The paper tackles the problem of unsafe reinforcement learning agents in human-shared environments by proposing Directed Policy Gradient (DPG), which allows a teacher to override the agent to prevent undesirable actions and leverage human advice for faster learning. Experiments show that DPG learns much faster than reward-based approaches and requires an order of magnitude less advice.

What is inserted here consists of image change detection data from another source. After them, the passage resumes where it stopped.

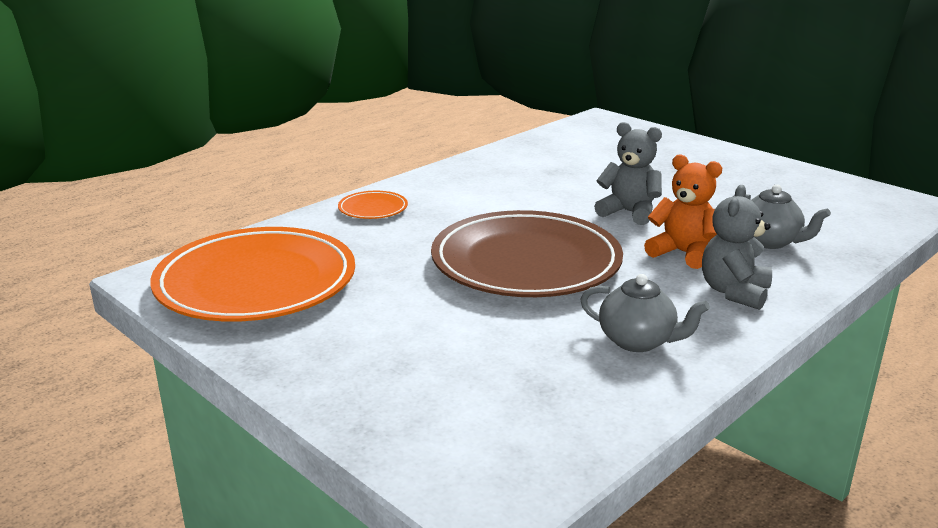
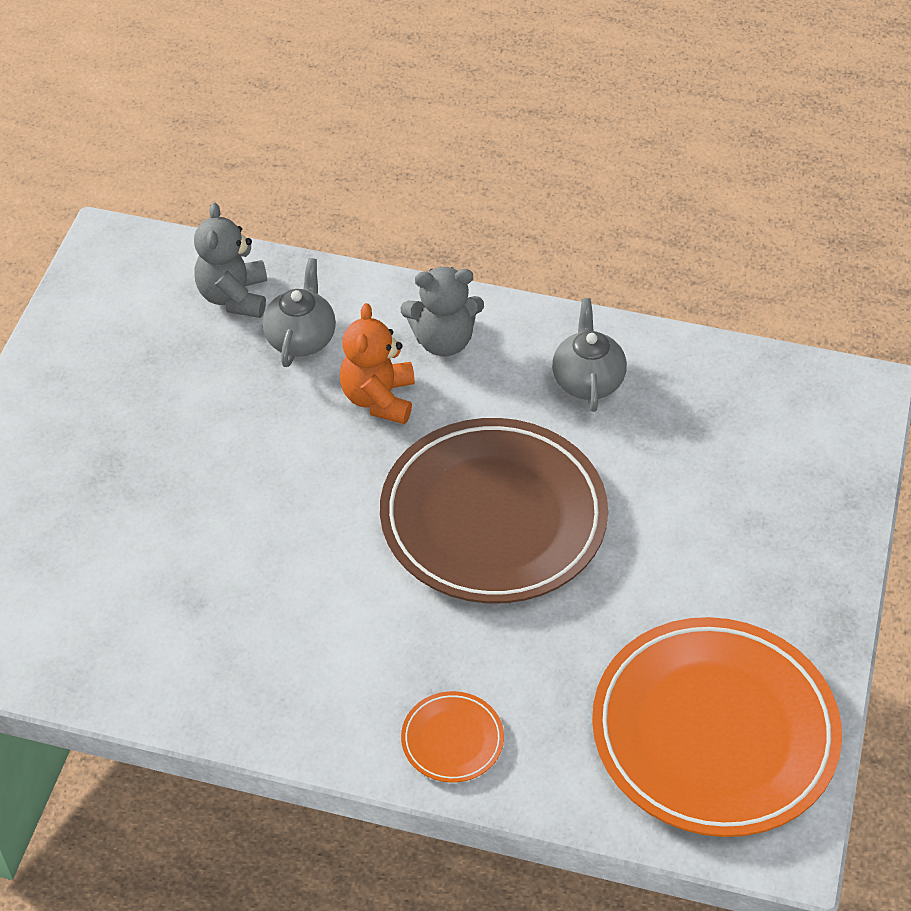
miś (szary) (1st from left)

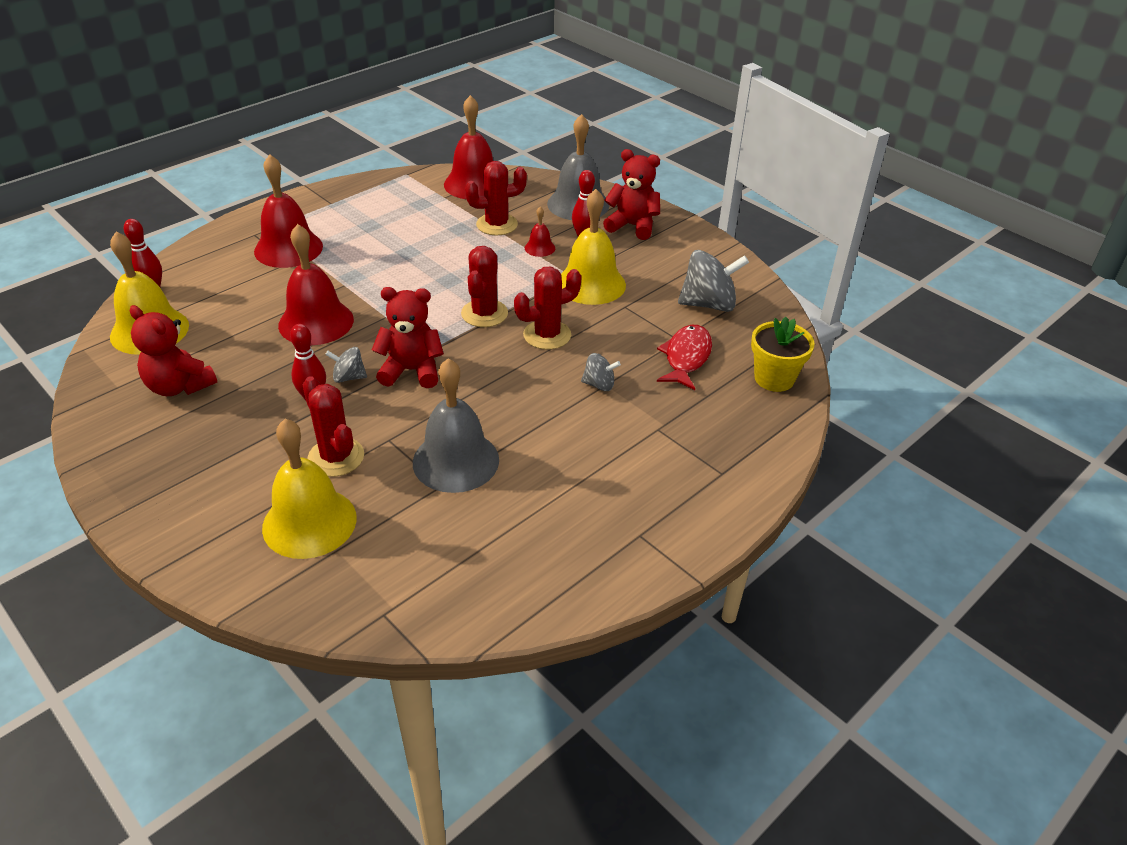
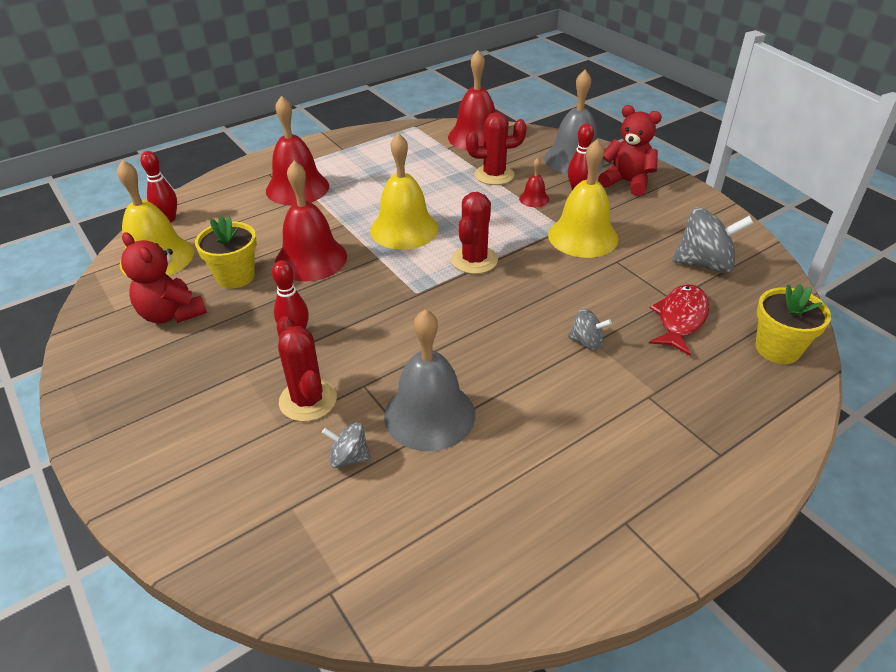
miś (czerwony) (2nd from left in the first image)
kaktus (czerwony) (4th from left in the first image)
doniczka (żółty) (1st from left)
dzwonek (żółty) (2nd from left)
bączek (szary) (1st from left)

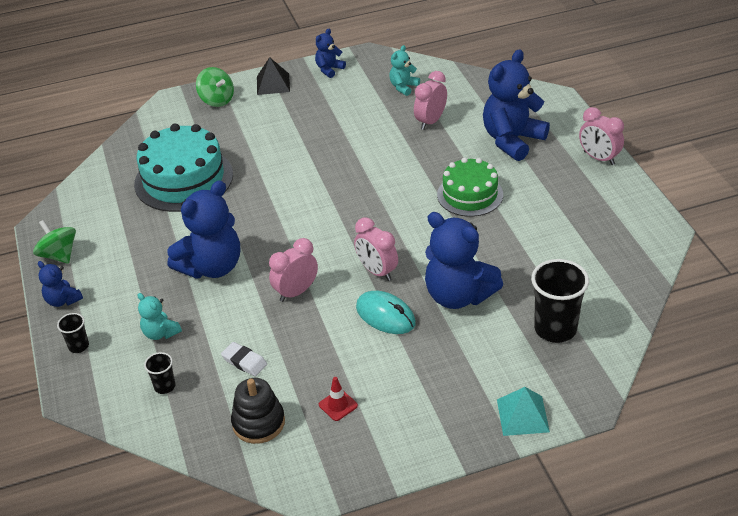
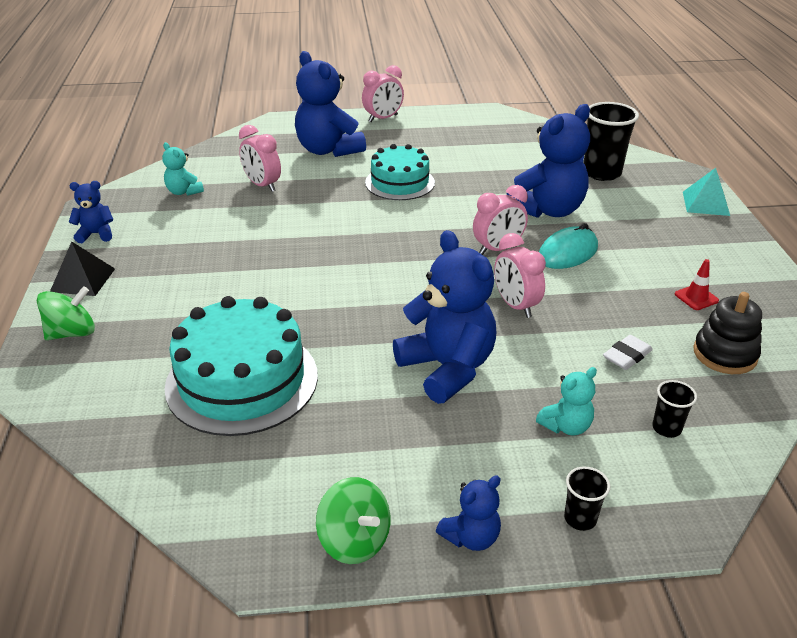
tort (turkusowy) (2nd from left)
bączek (zielony) (2nd from left)
miś (niebieski) (1st from left)

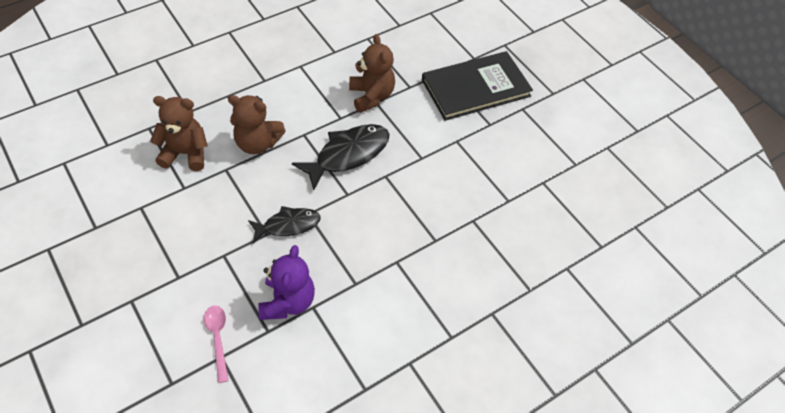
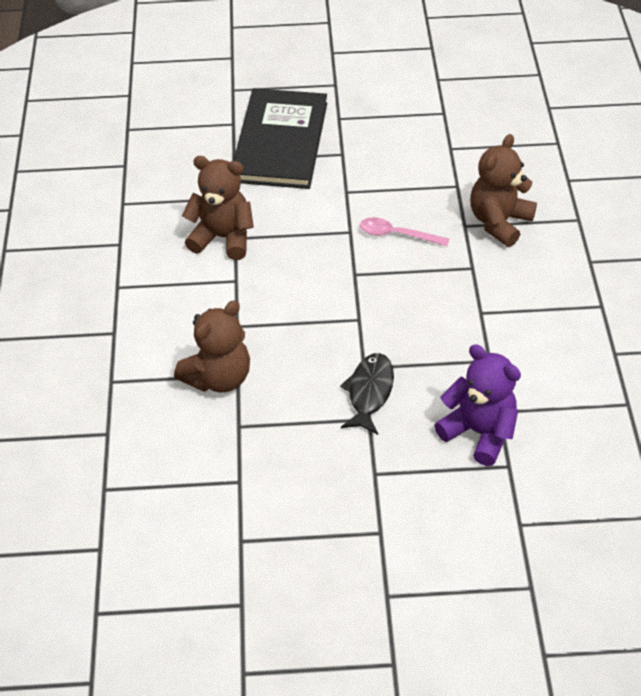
ryba (czarny) (2nd from left in the first image)
miś (brązowy) (3rd from left)
łyżka (różowy)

Many currently deployed Reinforcement Learning agents work in an environment shared with humans, be them co-workers, users or clients. It is desirable that these agents adjust to people's preferences, learn faster thanks to their help, and act safely around them. We argue that most current approaches that learn from human feedback are unsafe: rewarding or punishing the agent a-posteriori cannot immediately prevent it from wrong-doing. In this paper, we extend Policy Gradient to make it robust to external directives, that would otherwise break the fundamentally on-policy nature of Policy Gradient. Our technique, Directed Policy Gradient (DPG), allows a teacher or backup policy to override the agent before it acts undesirably, while allowing the agent to leverage human advice or directives to learn faster. Our experiments demonstrate that DPG makes the agent learn much faster than reward-based approaches, while requiring an order of magnitude less advice.